In the days when display devices displayed only two-dimensional arrays of fixed-width characters, the text cursor was a simple thing. A discrete position was selected in integer character units, and a character could go there and nowhere else. Even for variable-width fonts, it was enough to address a character by the pixel position of one of its corners. However, variable-height fonts with variable baselines on pixel-addressable displays upset this simple model. The "logical" vertical reference point is the baseline, as it is in typesetting. In typesetting, however, an entire line of text is created with baselines aligned and padded to the maximum ascent and descent, and then the entire line is put below the previous line.
It is clearly desirable to have the characters on a line aligned with their baselines, but when the line on the display is formed piece by piece, it is impossible to pick in advance the proper baseline. The solution CLIM adopts is to choose a provisional baseline.
We assume that text has at least six properties. With a reference point of (0, 0) at the upper left of the text, it has a bounding box consisting of ascent, descent, left kerning, right extension, and a displacement to the next reference point in both x and y . CLIM determines the position of the reference point and draws the text relative to that, and then the cursor position is adjusted by the displacement. In this way, text has width and height, but the x and y displacements need not equal the width and height.
CLIM adopts the following approach to the actual rendering of a glyph. Textual output using the stream functions ( not the graphics functions) maintains text on a "line." Note that a line is not an output record, but is rather a collection of "text so far," a top (positioned at the bottom of the previous line plus the stream's vertical spacing), a baseline, a bottom, and a "cursor position." The cursor position is defined to be at the top of the line, not at the baseline. The reason for this is that the baseline can move, but the top is relative to the previous line, which has been completed and therefore doesn't move. If text is drawn on the current line whose ascent is greater than the current ascent of the line, then the line is moved down to make room. This can be done easily using the output records for the existing text on the line. When there is enough room, the reference point for the text is the x position of the cursor at the baseline, and the cursor position is adjusted by the displacement.
Figure 21 shows this in action before and after each of three characters are drawn. In all three cases, the small circle is the "cursor position." At first, there is nothing on the line.

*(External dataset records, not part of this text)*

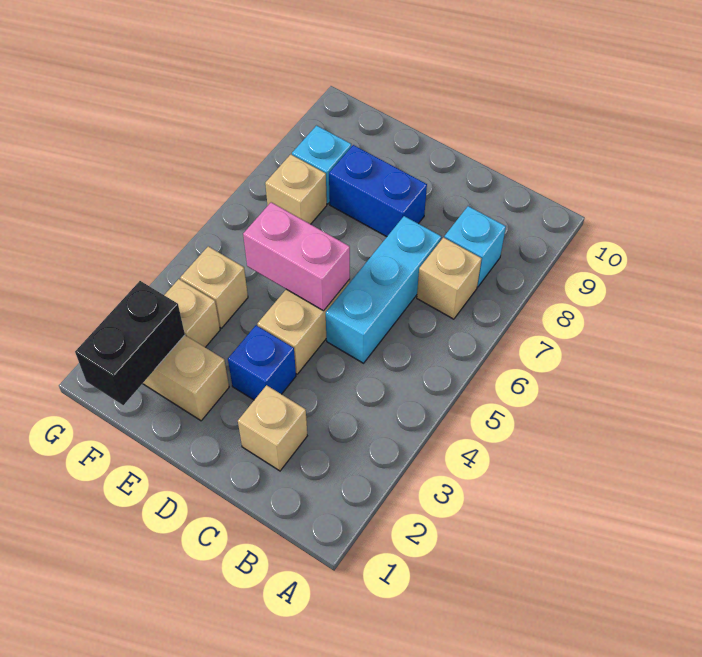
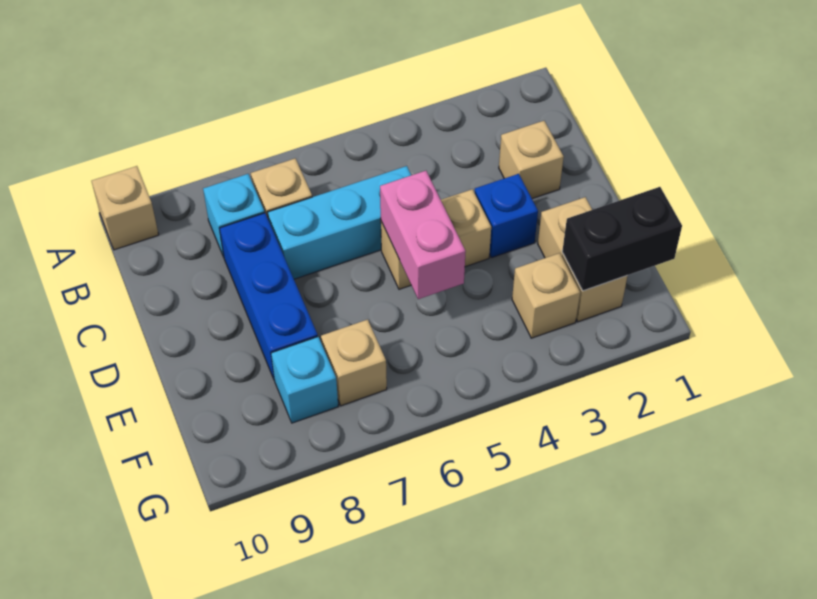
blue brick D8:E8 level 1 -> blue brick C8:E8 level 1
tan brick F4 level 1 -> tan brick A10 level 1

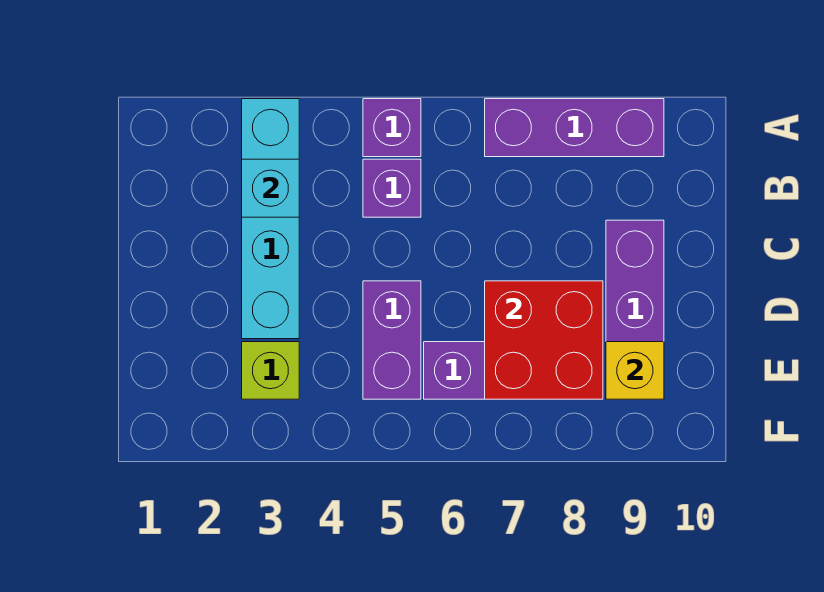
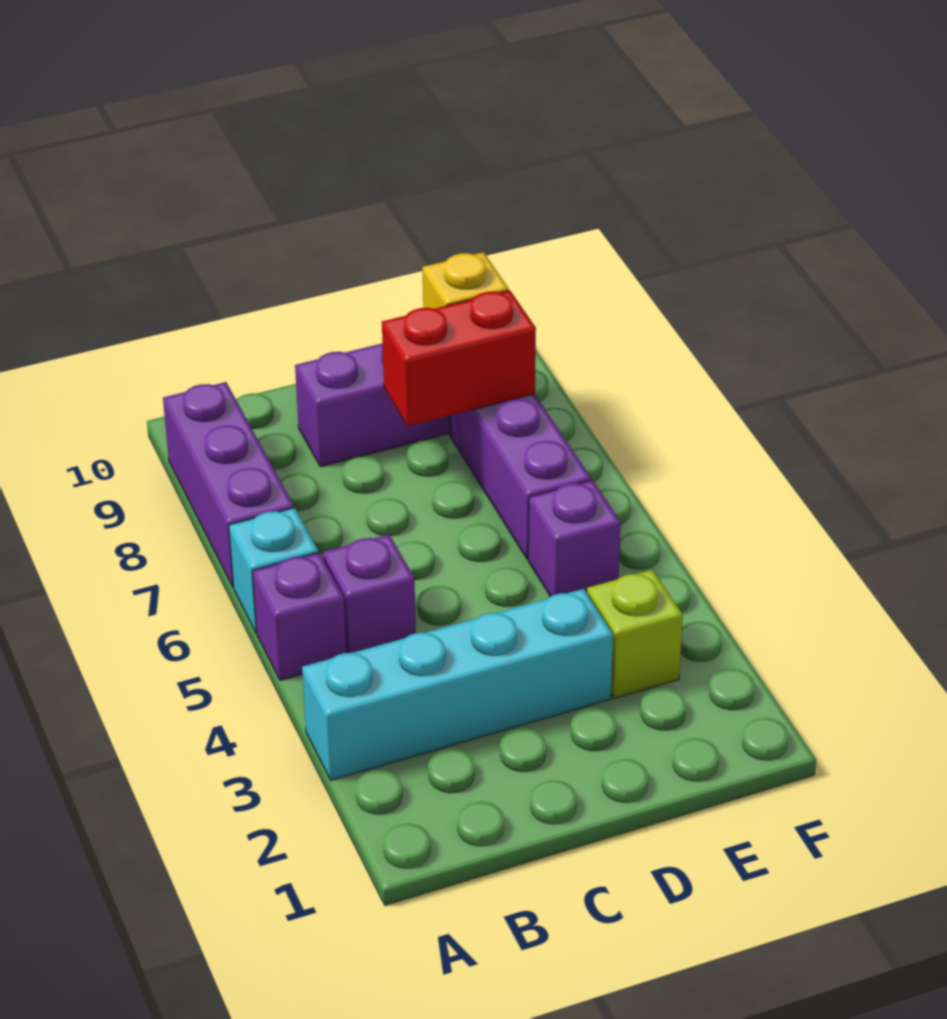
cyan brick B3 level 2 -> cyan brick A6 level 1
purple brick D5:E5 level 1 -> purple brick E5 level 1
red brick D7:E8 level 2 -> red brick D8:E8 level 2

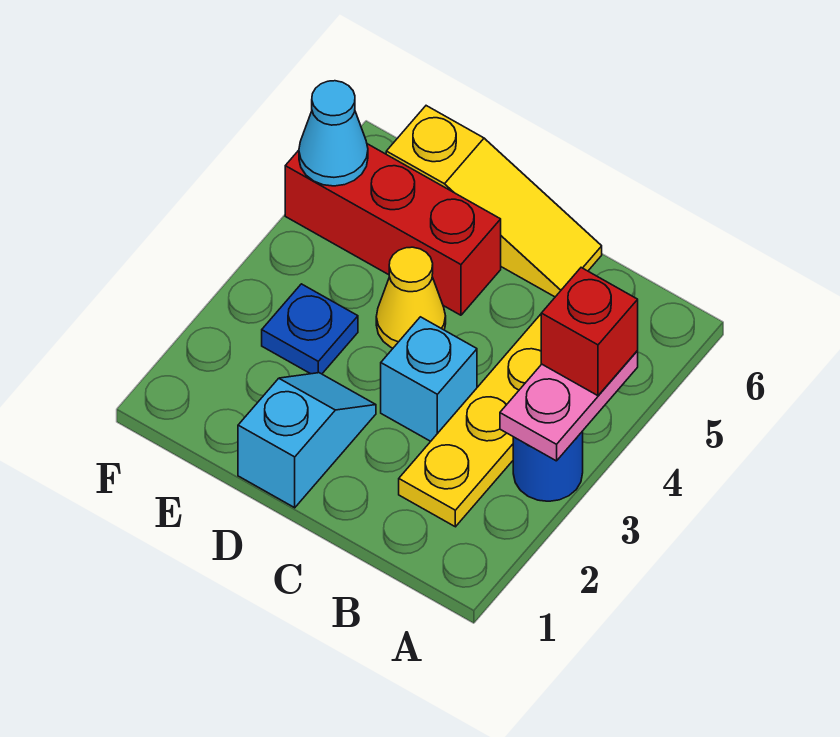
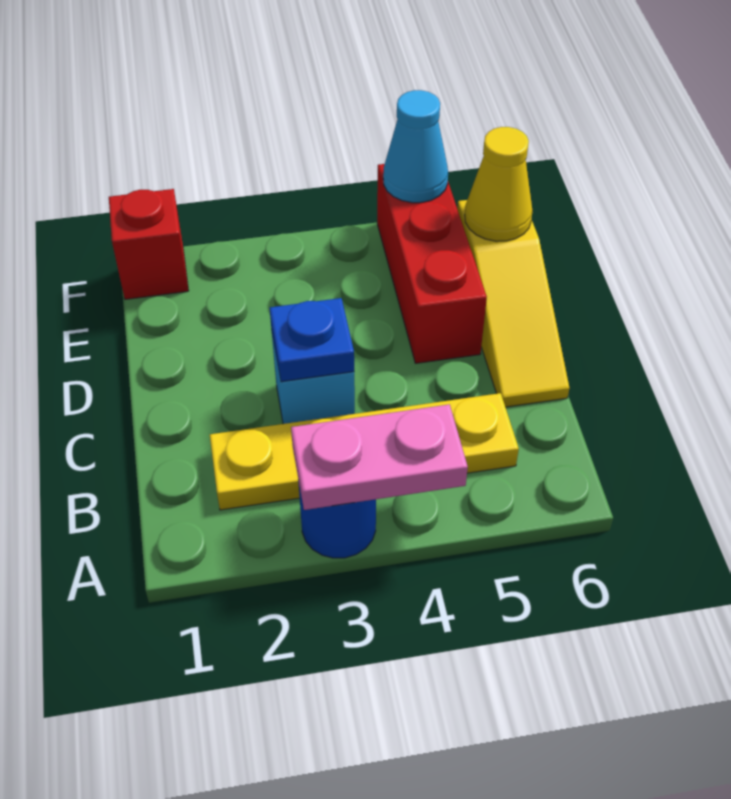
red brick A4 level 3 -> red brick F1 level 1
cyan slope D1:D2 level 1 top 1 -> none
yellow cone D4 level 1 -> yellow cone E6 level 2
blue plate E3 level 1 -> blue plate C3 level 2

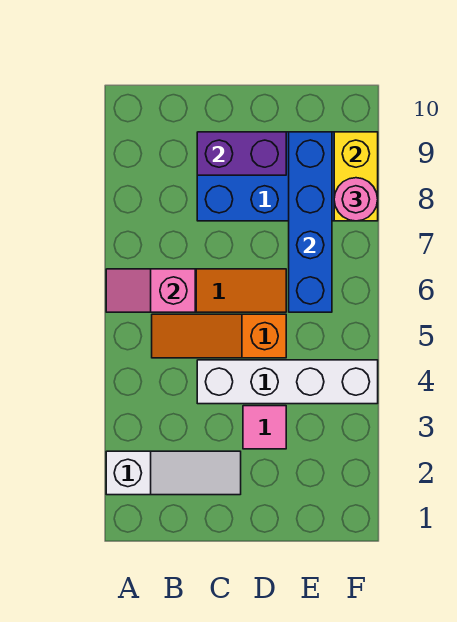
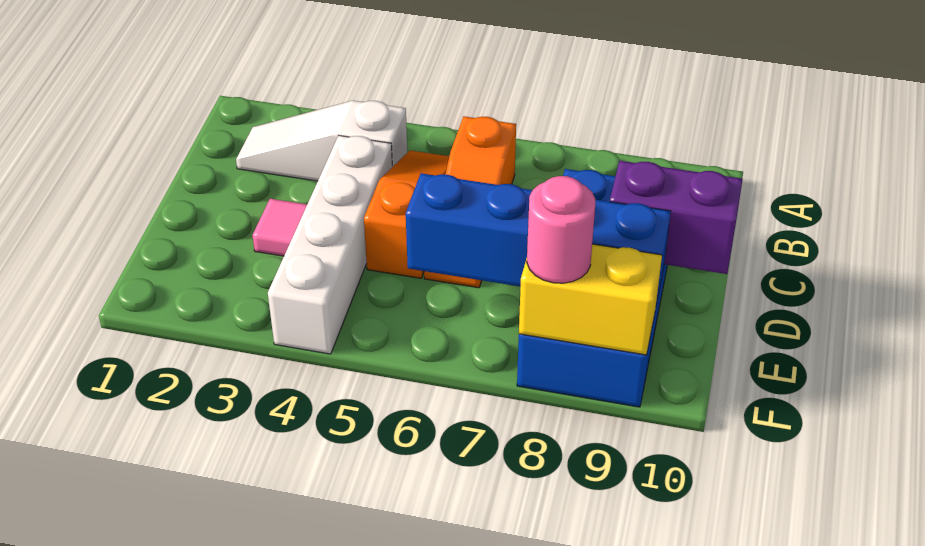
white slope A2:C2 level 1 top A -> white slope B2:B4 level 1 top 4
pink slope A6:B6 level 2 top B -> none
purple brick C9:D9 level 2 -> purple brick D9:D10 level 2

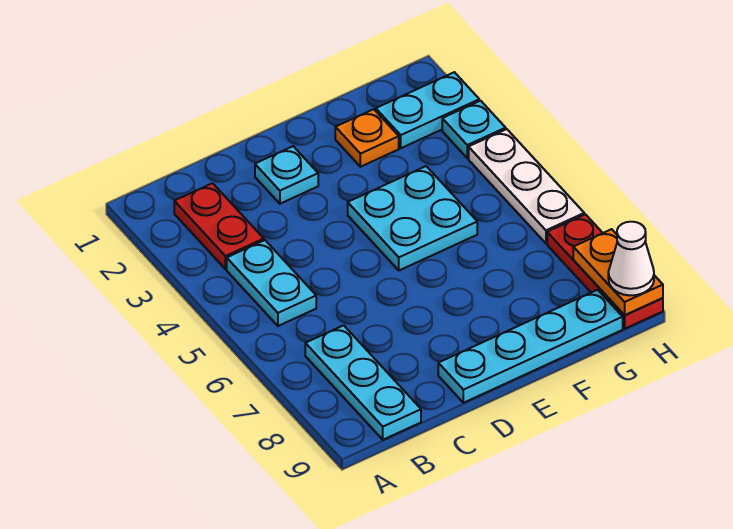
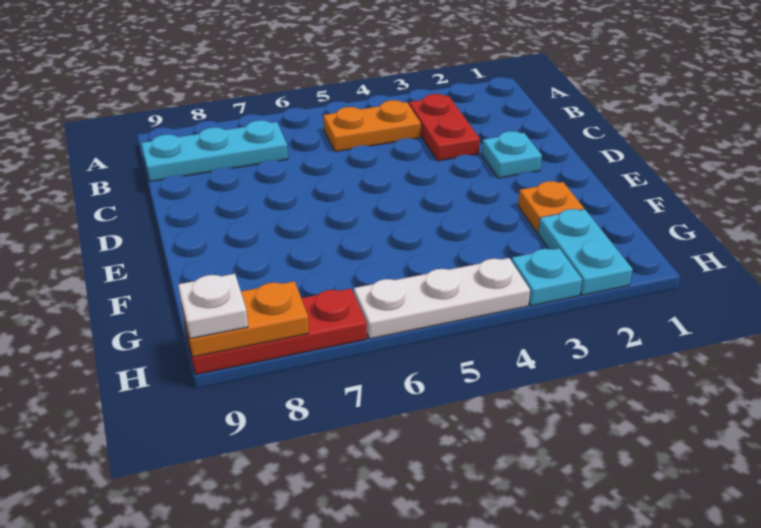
red plate B2:B3 level 1 -> red plate B3:C3 level 1
cyan plate B4:B5 level 1 -> orange plate B4:B5 level 1
cyan plate D9:G9 level 1 -> none
cyan plate E4:F5 level 1 -> none
white cone H9 level 3 -> white plate H9 level 3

The first character establishes the initial baseline and is then drawn. The upper left corner of the character is where the cursor was (as in the traditional model), but this will not remain the case. Drawing the second character, which is larger than the first, requires moving the first character down in order to get the baselines to align; during this time, the top of the line remains the same. Again, the upper left of the second character is where the cursor was, but that is no longer the case for the first character (which has moved down). The third character is smaller than the second, so no moving of characters needs to be done. However, the character is drawn to align the baselines, which in this case means the upper left is not where the cursor was. Nor is the cursor at the upper right of the character as it was for the previous two characters. It is, however, at the upper right of the collective line.